Fig. 4: O4+ cells intrinsically synthesize molecules of the Immune/inflammatory pathways in response to neuroinflammation (See Fig. S2).

A Validation of the induction of gene expression for members of the GO-term “immune system and inflammatory response pathways” by neuroinflammation, in O4+ cells at P5, using RT-qPCR. Number of independent experiments: n = 8 for all genes, except for Cxcl9, Cxcl10, and Il1r1 (n = 7). *p < 0.05; **p < 0.01; ***p < 0.001. Gray bars: ligands; black bars: receptors. B In vitro cultured OPCs intrinsically secrete mediators of the immune and inflammatory pathways in response to inflammatory stimulus. (Upper panel) Experimental design for ex vivo OPC culture, inflammatory exposure (IL1B), and differentiation (see Material and Methods). (Lower panels) Protein detection and quantification (pG/mL) of the expression of interleukins (IL1B, IL6), cytokine C-C Motif Chemokine Ligand 2, 4, and 5 (CCL2, CCL3, CCL4, and CCL5) and chemokine C-X-C Motif Chemokine Ligand 2 (CXCL2) by Luminex.
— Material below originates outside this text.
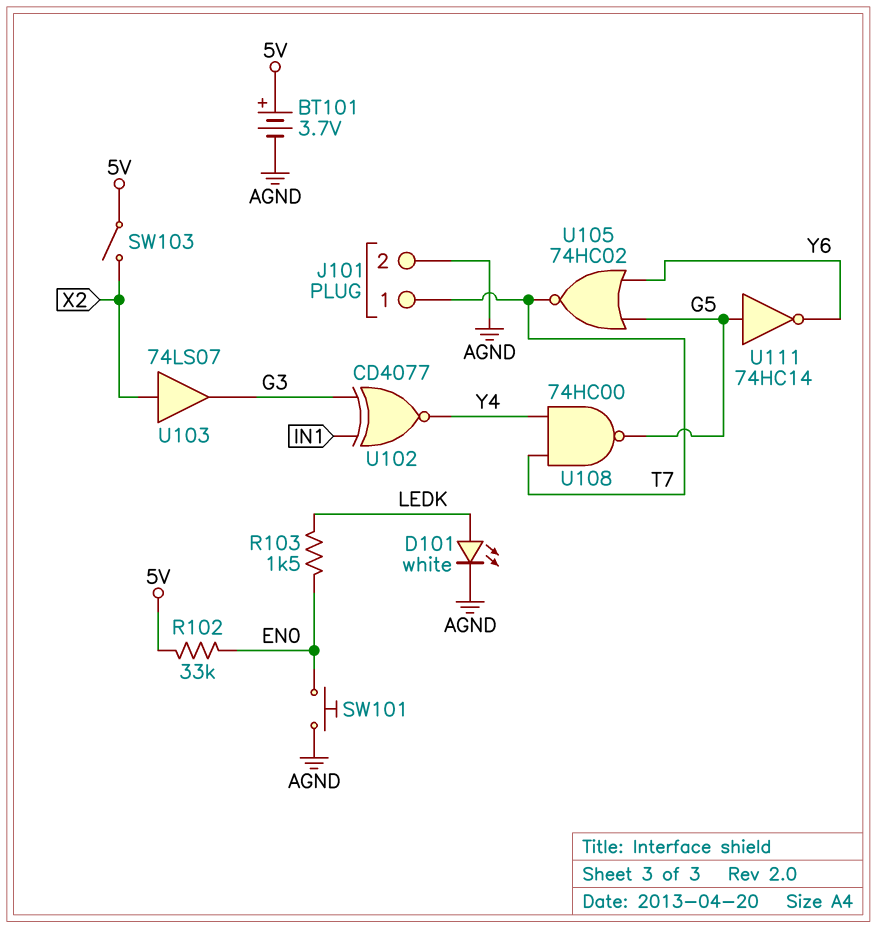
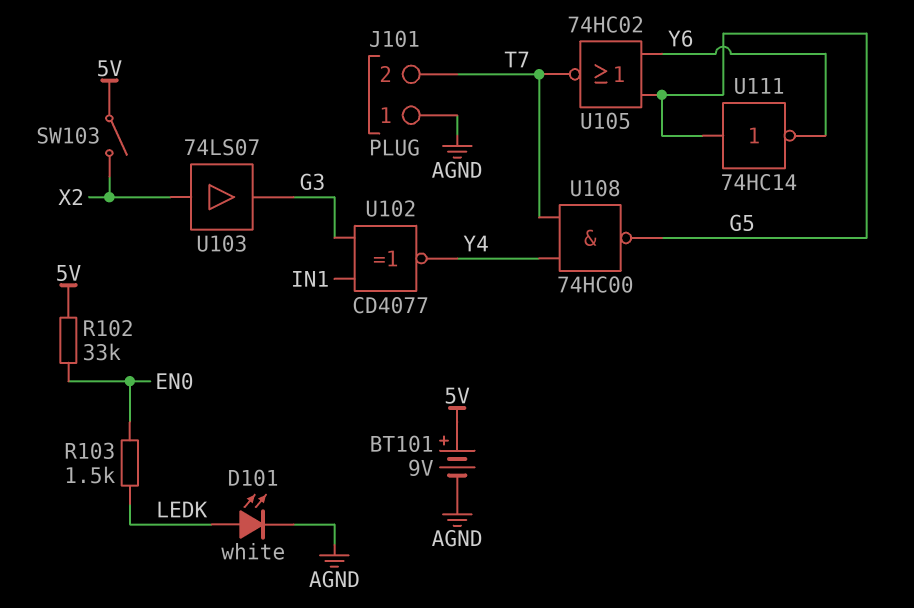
BT101: 3.7V (plus 5V, minus AGND) -> 9V (plus 5V, minus AGND)
J101 pin 1: T7 -> AGND
J101 pin 2: AGND -> T7
SW101: button (AGND, EN0) -> none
CTR, PBS exposure; IL1B, IL1B exposure. The dotted line represents the limit of detection for individual proteins in the assay. The numbers of independent experiments performed for each plot are indicated on each plot. *p < 0.05; **p < 0.01; ***p < 0.001. C Upregulation of genes of the immune/inflammatory pathways, in the oligodendroglial cell line, Oli-neu, and downregulation of the myelination program, upon inflammatory stimulus. Treatment of the Oli-neu cell line by TFN-alpha reproduces the disturbances in gene expression that we observed in isolated O4+ cells upon in vivo neuroinflammation. (Upper panel) Experimental design. (Lower panels) RT-qPCR analyses for myelinations markers and proinflammatory mediator genes Cnp and Mbp, and Ccl2 and Cxcl10, respectively. n = 6 independent experiments. Nonparametric t-tests; **p < 0.01. Time 0: undifferentiated cells.